Even if you assume that ALL the positives on a given day are false, the FPR can't be higher than the % of tests that came back positive when the virus was at its lowest level.
So what's the highest it could be?
At the low point of the virus in early summer, the ONS infection survey only got 50 positives from 112,776 swab tests over a 6 week period.
That implies the FPR can't be more than 0.044%, or they would have got more than 50 just from false positives.
So going back to September 1st, when we did 158,554 tests, if the FPR can't be higher than 0.044%, at most 70 of the 1,295 cases that day could have been false positives.
And on October 8th, when we did 238,461 tests, at most 105 of the 17,540 positive results were false!
Ah, but what about overly sensitive tests picking up the remnants of old infections?
Well, it's a valid point academically that not all positive tests are equal, but again it can't explain the recent surge in cases.
The virus peaked in April and we've been doing a fair amount of testing since May.
Even if you can test positive 2-3 months after infection, why would we see a surge in old infections being picked up now, 2-3 months after the virus was at its LOWEST level? 🤔
It makes no sense.
It also doesn't explain why cases rose sharply in care homes recently, where most people being tested now have been tested at least once before in the last 3 months, some of them weekly.
These shouldn't be old infections only being picked up now.
As I pointed out last month, the government utterly failed to increase lab capacity over the summer, despite rising demand (much of it driven by their own policies).
Pillar 1 capacity has barely changed since July 7.
Pillar 2 capacity stalled on June 14!
As Lighthouse Labs handling Pillar 2 (community) testing hit capacity in late August, the government started paying private labs (most in the EU) to handle excess tests.
This accounted for ALL of the increase in Pillar 2 capacity over the next two weeks.
This week's Test & Trace report is out, showing the impact of the 16,000 test results that were mislaid in the last week of September.
As if that wasn't bad enough, a HUGE number of tests hadn't given a result by the end of the week, and last week's backlog has been abandoned.
The number of people testing positive continues to rise sharply, but the number of cases referred to Test & Trace didn't.

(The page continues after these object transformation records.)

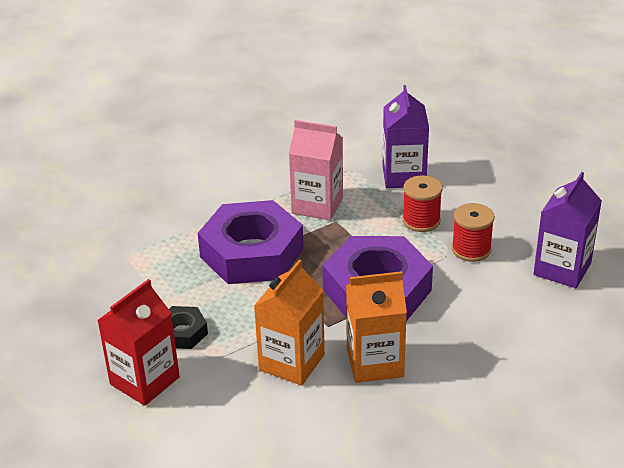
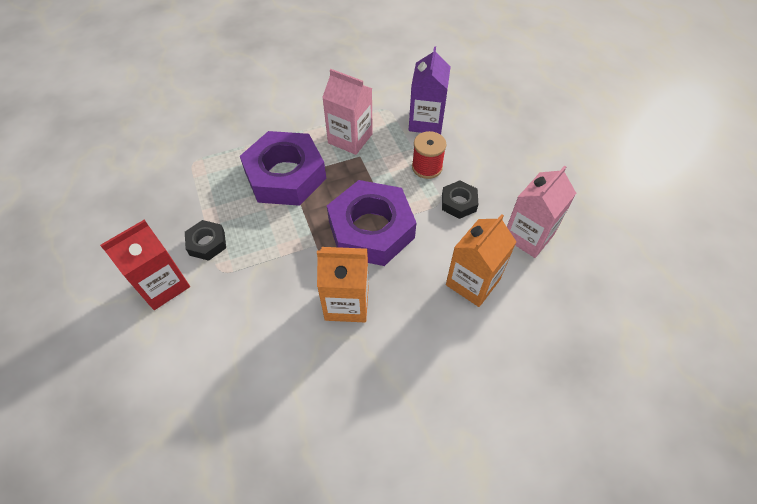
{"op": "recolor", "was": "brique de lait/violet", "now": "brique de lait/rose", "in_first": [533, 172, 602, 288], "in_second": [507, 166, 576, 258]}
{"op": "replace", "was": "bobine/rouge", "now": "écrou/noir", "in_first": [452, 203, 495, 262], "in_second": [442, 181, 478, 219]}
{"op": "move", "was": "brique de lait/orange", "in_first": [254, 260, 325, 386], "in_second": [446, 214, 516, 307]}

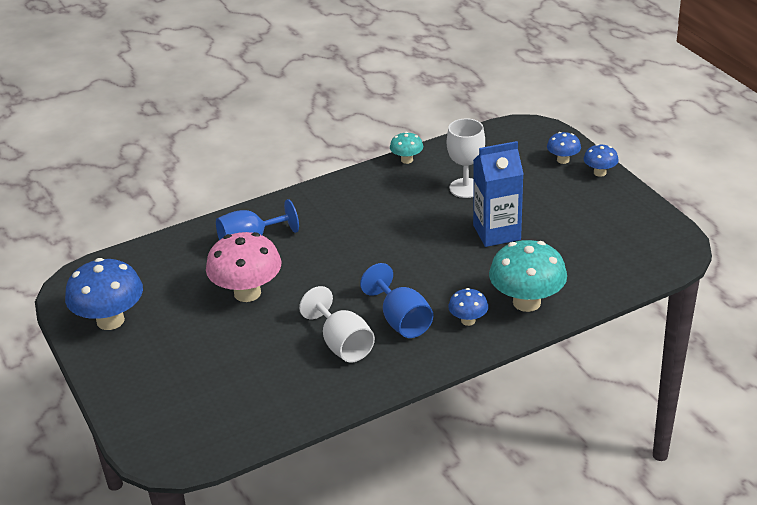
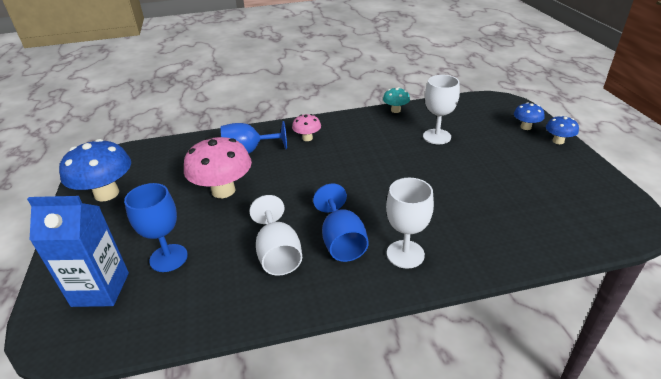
{"op": "move", "was": "brique de lait/bleu", "in_first": [473, 141, 524, 247], "in_second": [27, 196, 129, 307]}
{"op": "delete", "was": "champignon/turquoise", "in_first": [489, 240, 567, 312]}
{"op": "replace", "was": "champignon/bleu", "now": "verre à pied/blanc", "in_first": [448, 288, 488, 326], "in_second": [386, 178, 434, 269]}
{"op": "insert", "now": "champignon/rose", "in_second": [292, 114, 321, 141]}
{"op": "insert", "now": "verre à pied/bleu", "in_second": [124, 183, 188, 272]}

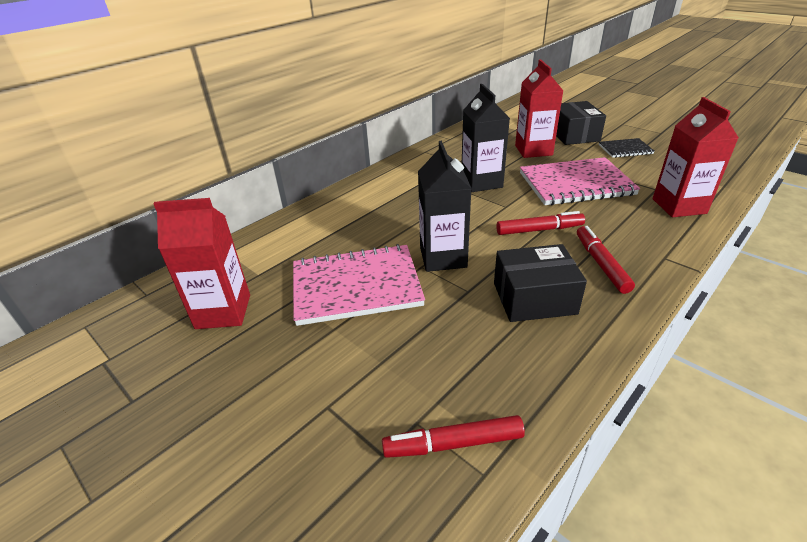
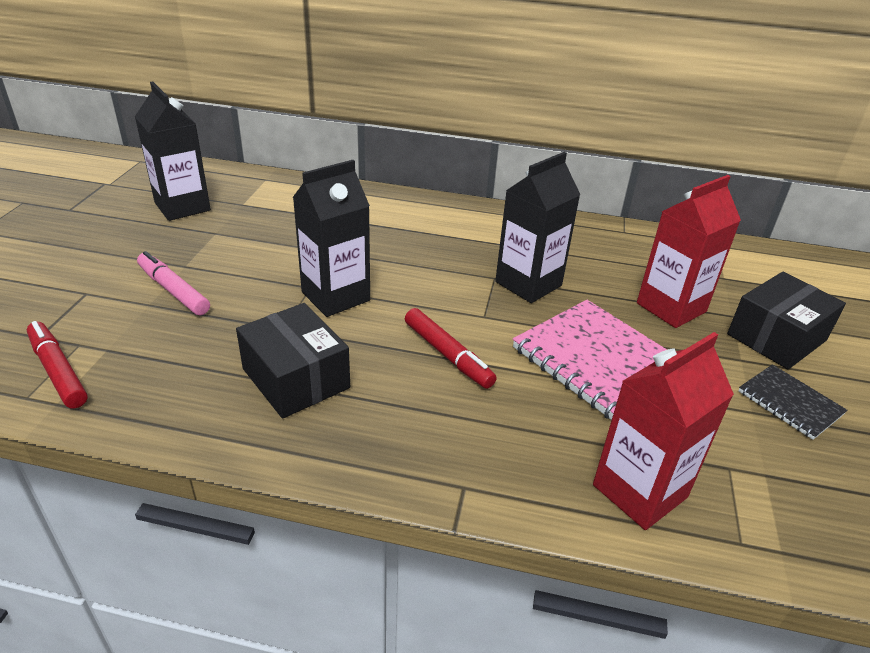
{"op": "recolor", "was": "brique de lait/rouge", "now": "brique de lait/noir", "in_first": [153, 198, 250, 329], "in_second": [135, 82, 211, 221]}
{"op": "delete", "was": "feutre/rouge", "in_first": [577, 226, 635, 294]}
{"op": "delete", "was": "carnet/rose", "in_first": [293, 244, 425, 326]}
{"op": "insert", "now": "feutre/rose", "in_second": [137, 251, 210, 315]}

There's a shortfall of 16,981 cases - far more than usual.
Only two thirds of people who tested positive that week were referred to Test & Trace!
This seems to be largely due to 16,000 cases that were missed because the old version of Excel that PHE use to import data from Pillar 2 labs ran out of rows!
The extra cases were finally referred to T&T last weekend and should be in next week's report.
PHE seems to have changed the way it calculates positivity rates, 4 weeks after I pointed out they appeared to be using the same incomplete count of the number of people tested that's given in the Test & Trace report.
This massively and increasingly overstated positivity rates.
Satellite centre tests (mostly repeat testing of care home staff and residents who have been tested before, and therefore don't count as new people tested) now make up almost half of all Pillar 2 tests.
You can see the impact this has by comparing tests done to "people tested" -
Another interesting story from inside the testing system in @thesundaytimes today, this time reporting on issues at Randox, who seem to provide a quarter of current Pillar 2 capacity.
Tests are often delayed or voided, with other contracts taking priority over national testing!
The government failed to increase lab capacity AT ALL over the summer, despite their own policies leading to increased demand for tests that reduced the headroom available to deal with any second wave.
Now that cases are surging the system is collapsing.
This was all avoidable.
So what went wrong?
Pillar 2 capacity hit 135,000 tests a day on June 14.
But demand started rising from the start of July.
And capacity didn't go up again until August 27.
By then labs had been running near 100% capacity for a week, leading to widespread delays and backlogs.
This first became apparent in the Test & Trace reports, which showed longer and longer delays in delivering results for home and satellite site (mostly care home) tests, and over 10,000 tests a week never delivering a result at all!